Working with Mike Weinberg

Many sales organizations have an opportunity creation problem. The biggest change they need to make is the change from vegetarian, non-hunters to proactive hunters.

Over the last two days, I had the great pleasure of working with Mike Weinberg. Mike is a good friend. I wrote the foreword to his first book. He referred me to this client (so much for our being competitors, like so many people mistakenly believe).

So, without sharing his unique recipe, I want to share some thoughts about Mike and his approach.

Mike started his part of our workshop by explaining how and why salespeople fail to create and win new opportunities. Mostly, it is because they have a weak set of beliefs and the poor behaviors that accompany those beliefs. The ten or so points he made were spot on, and they got everyone’s attention. Every head was nodding in agreement that the very list he was reciting was an accurate cause analysis of their challenges.
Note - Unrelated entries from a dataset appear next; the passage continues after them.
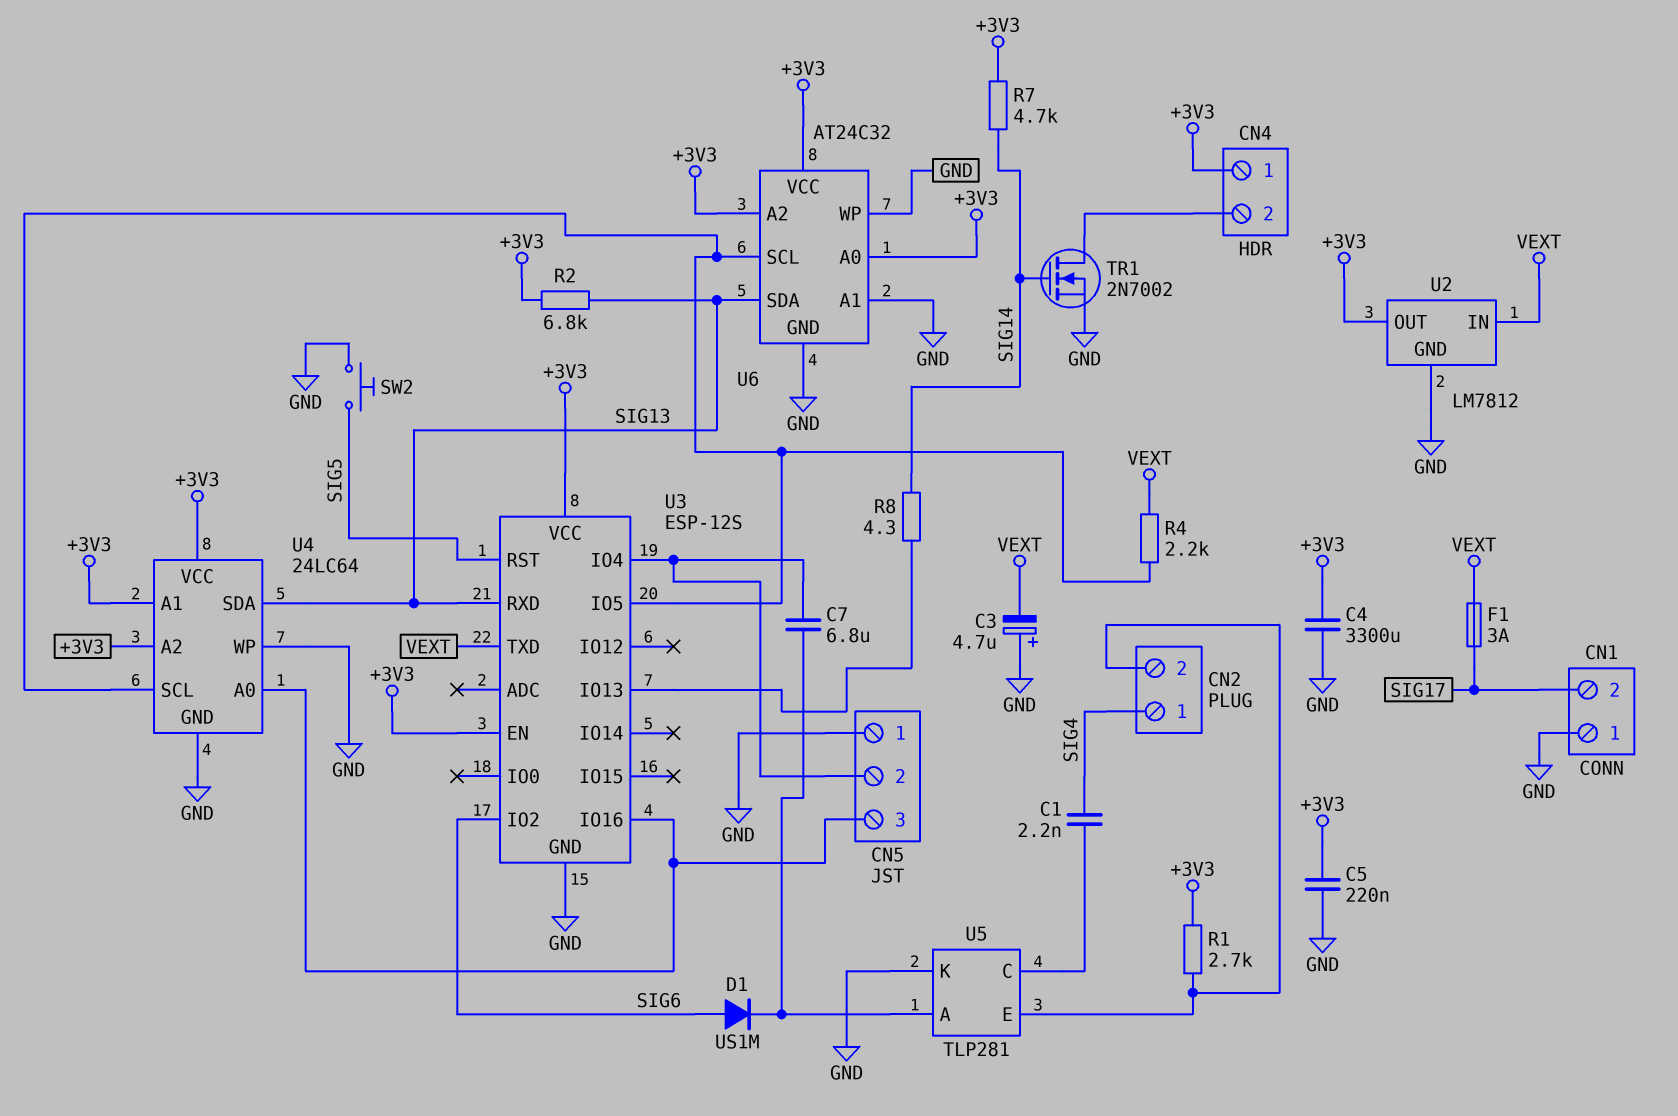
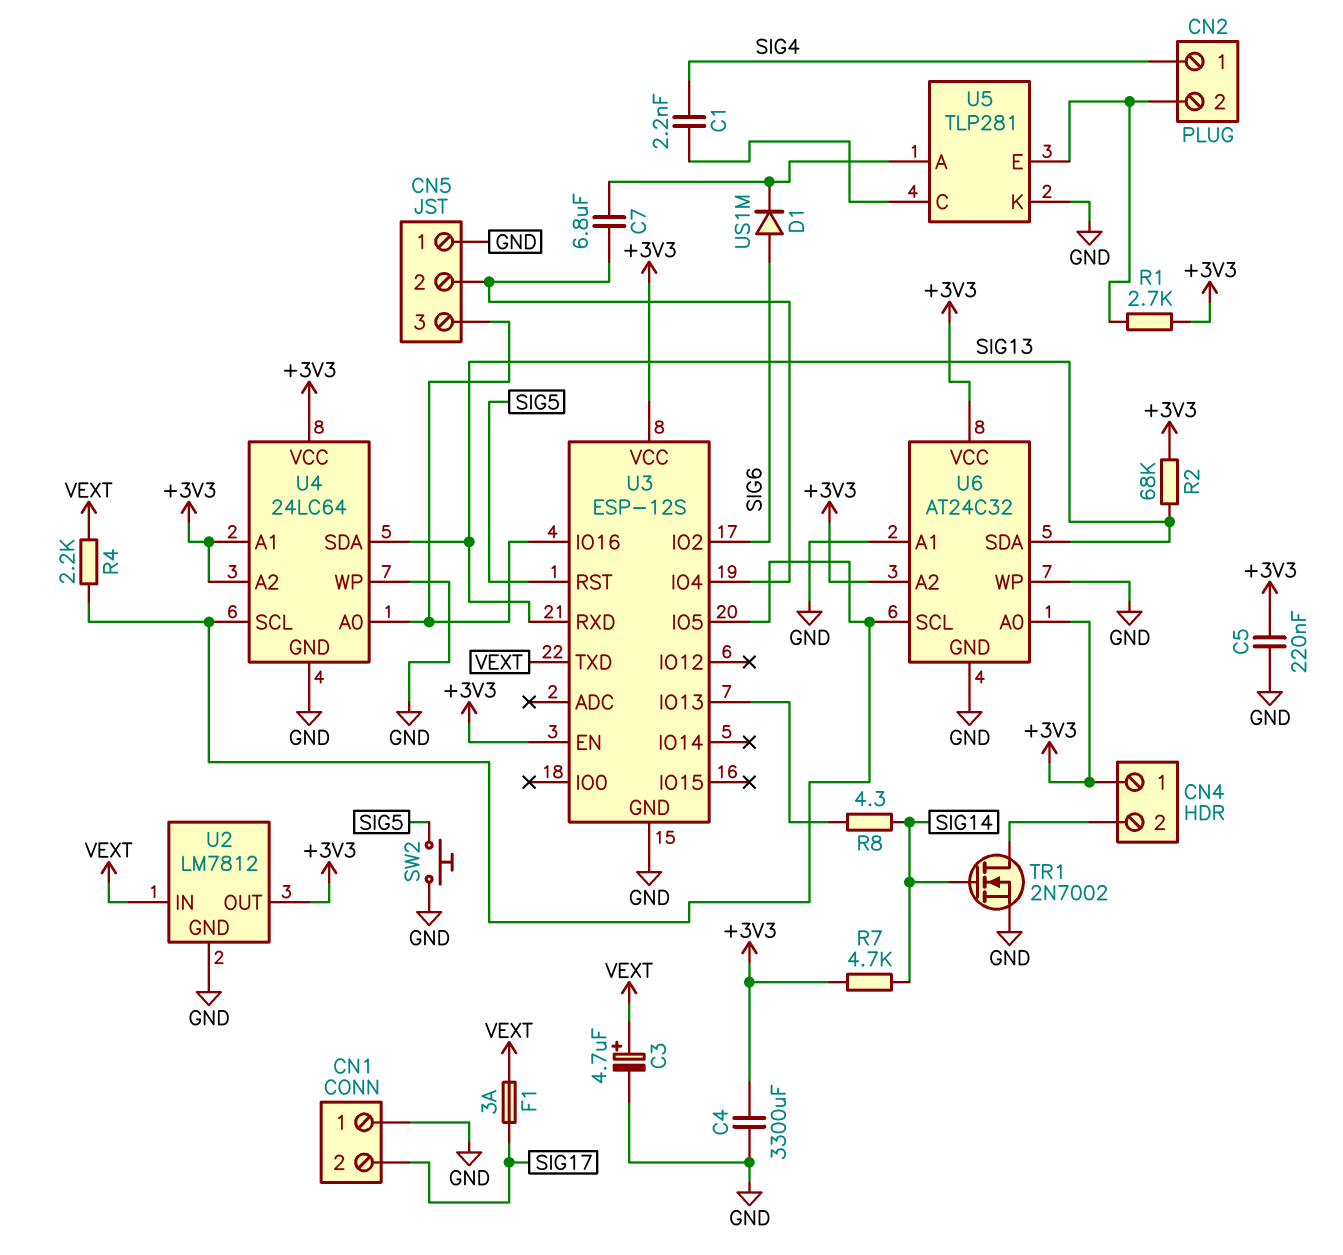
C3: 4.7uF (plus GND, minus VEXT) -> 4.7uF (plus VEXT, minus GND)
R2: 6.8k (+3V3, SIG13) -> 68k (+3V3, SIG13)

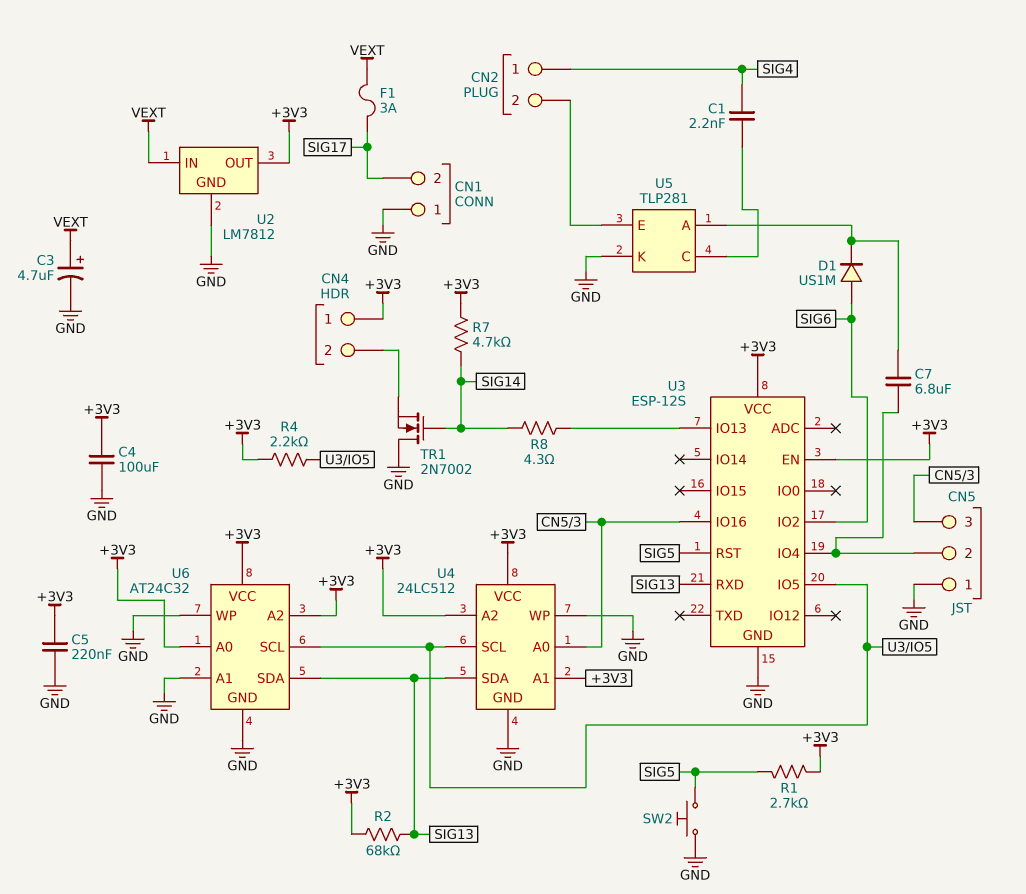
C4: 3300uF (+3V3, GND) -> 100uF (+3V3, GND)
R1: 2.7k (+3V3, CN2/2) -> 2.7k (+3V3, SIG5)
R4: 2.2k (U3/IO5, VEXT) -> 2.2k (+3V3, U3/IO5)
TR1: NMOS 2N7002 (G SIG14, D CN4/2, S GND) -> NMOS 2N7002 (G SIG14, D GND, S CN4/2)
U3 pin TXD: VEXT -> none
U4: 24LC64 -> 24LC512

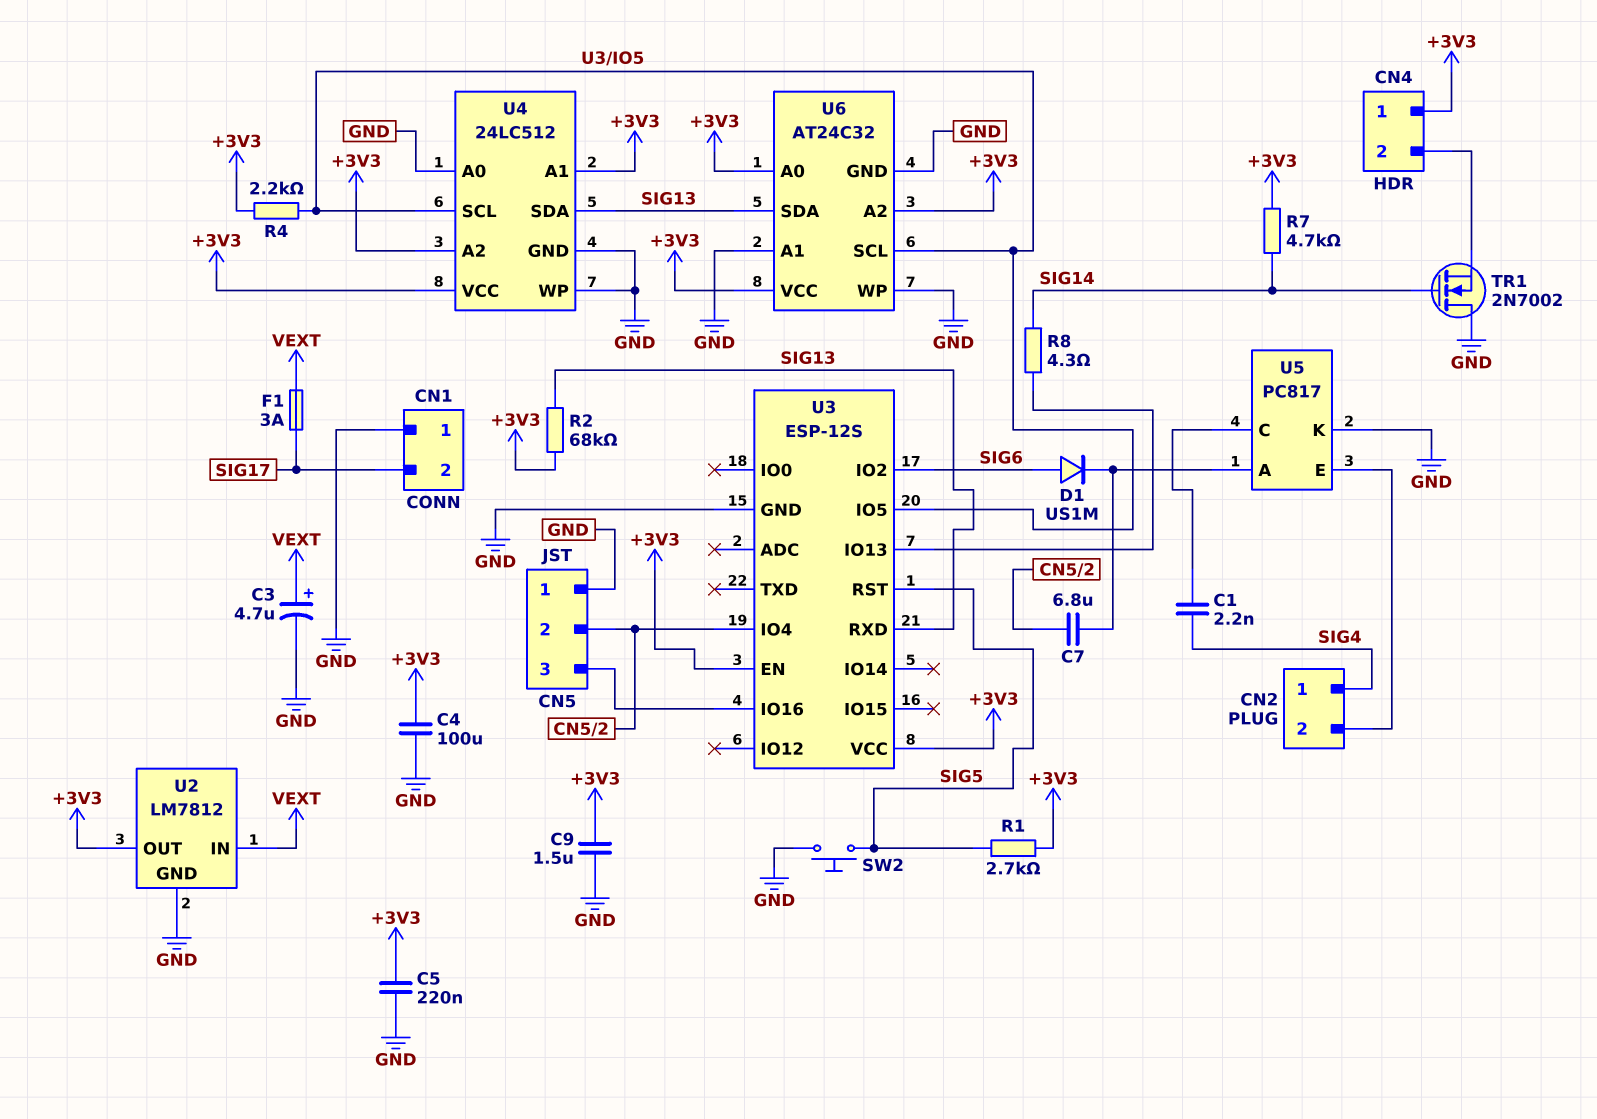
C9: none -> 1.5uF (+3V3, GND)
U4 pin A0: CN5/3 -> GND
U5: TLP281 -> PC817

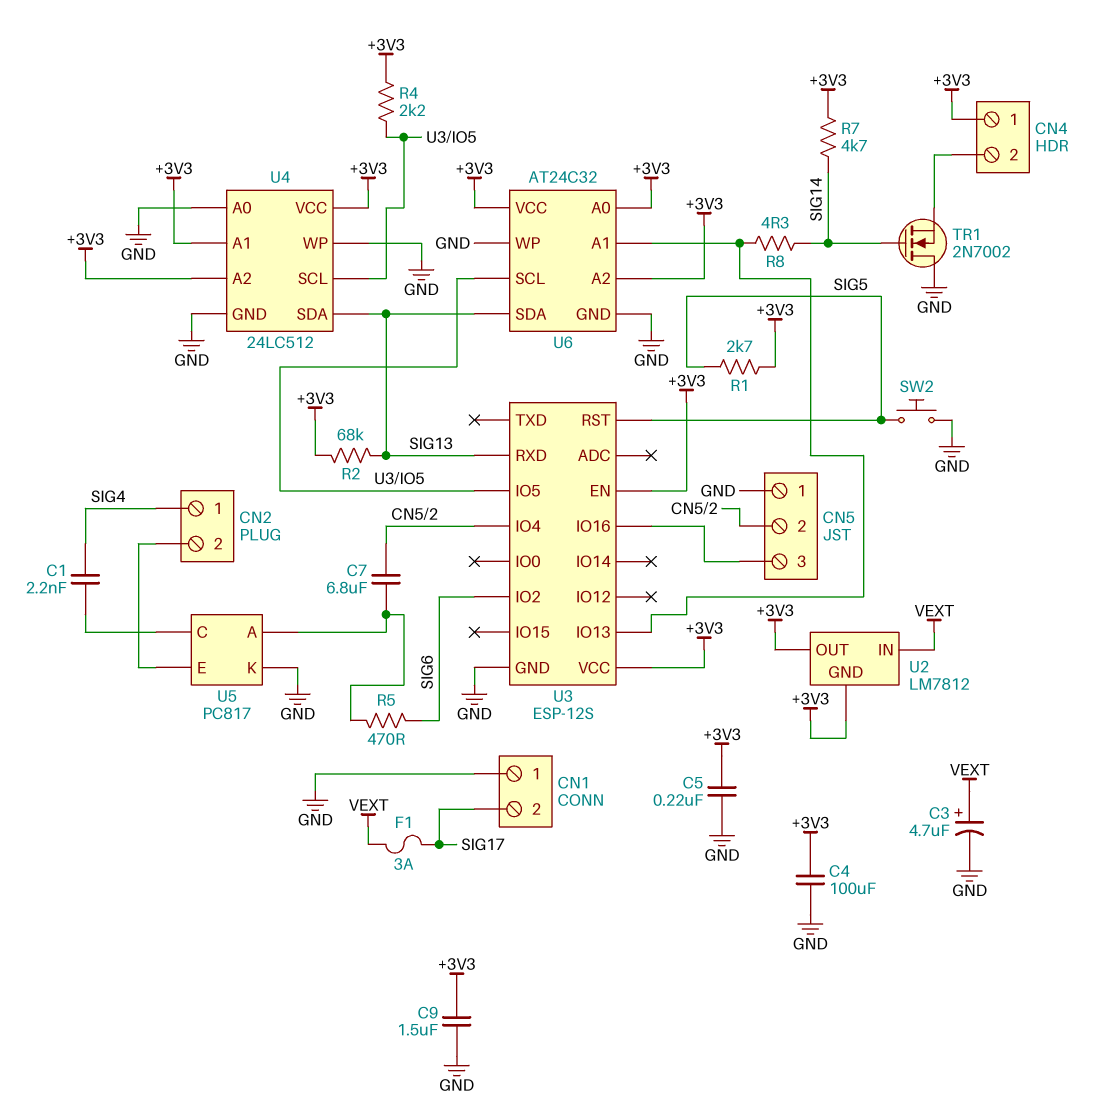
D1: diode US1M (A SIG6, K U5/A) -> none
R5: none -> 470 (SIG6, U5/A)
U2 pin GND: GND -> +3V3
U6 pin A1: GND -> U3/IO13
Later, he worked on the strategies and tactics that correct the lack of sufficient activity. Of all the strategies he laid out, time blocking was the one that most resonated with the workshop participants—and with me personally. He made the point that if you don’t control your calendar, you are reactive, and it can make you feel like a victim. Everyone in the room acknowledged that this shift alone would change their results.

Mike had two more big sections, one on your sales story, and one on presentations. His segment on sharpening your sales story had me rethinking how you can provide proof of the value you can create during a first call without ever saying a word about you or your company. It’s subtle, and it’s smart. Like much of what Mike and I believe, it’s totally customer-focused.

The segment on presentations was an unbelievable collection of stories and worst practices. It was a menu of bad behaviors that most of us are guilty of now or have been guilty of in the past. His recipe for presenting is very much aligned with his New Sales Simplified approach. With two slides, Mike corrected the most egregious mistakes that salespeople commonly make. It’s very prescriptive and, like everything Mike shared, immediately actionable.

Mike is an entertaining presenter and facilitator without trying to be. He can get loud and animated when he is passionate about a point, but it’s always funny. His sincerity comes across as humble, and much of his humor is self-deprecating. It reminds me a bit of Columbo, Mike smiling the whole time, downplaying how smart the total approach is, knowing that he’s got you figured out.

You don’t want to miss any opportunity to see him speak or attend one of his workshops. You will leave energized and armed to win new sales on the other side.